FOIX, France (VN) — When Tour de France organizer ASO unveiled the map for the 2017 route, we marveled at stage 13 from Saint-Girons to Foix. The stage was unusually short at just 101km. It featured three Cat. 1 climbs, including the painful ascent of the Mur de Péguère — yes, the steep climb was site of the tour’s unfortunate brush with thumbtacks in 2012. It also fell on Bastille Day.
We predicted the stage would create chaos for the GC men.
The route did not disappoint. Alberto Contador (Trek-Segafredo), Mikel Landa (Sky), and Nairo Quintana (Movistar) attacked. LottoNL-Jumbo’s George Bennett cracked. Astana’s Fabio Aru, Sky’s Chris Froome, and the remaining GC favorites pummeled each other. And the one team with multiple cards to play — Team Sky — threw the deck against the wall.

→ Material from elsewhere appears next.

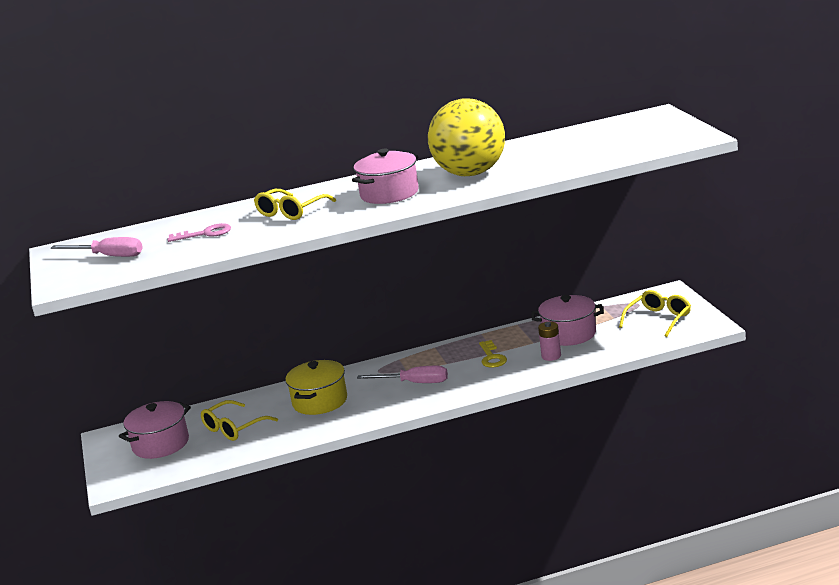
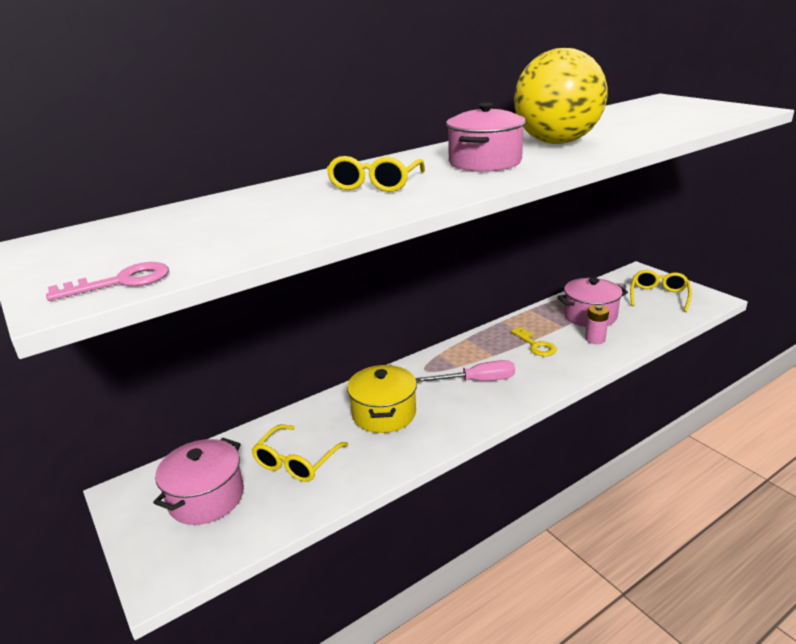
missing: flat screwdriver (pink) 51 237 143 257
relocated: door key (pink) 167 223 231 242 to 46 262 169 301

Stage 13 is proof that ASO has found a winning formula with these short, punchy routes. But it’s not just the distance that made it must-see TV. Come, let us examine why Friday was worth the wait.
The fatigue factor
The Tour’s GC men came into stage 13 nursing tired legs after Thursday’s 212km slog across six categorized climbs, including that brutal 20-percent finishing pitch to Peyragudes. As was proven during last year’s Vuelta a España stage 15 to Formigal, when tired legs are forced to push huge watts on a short stage, anything can happen.
As was the case at Formigal, the race leader’s team was depleted. Overnight race leader Fabio Aru came into the day with zero climbing domestiques left due to the abandonment of Dario Cataldo and injuries to Jakob Fuglsang, both of whom went down in a crash on Wednesday. (Fuglsang abandoned Friday.) Aru himself knew his team was weak.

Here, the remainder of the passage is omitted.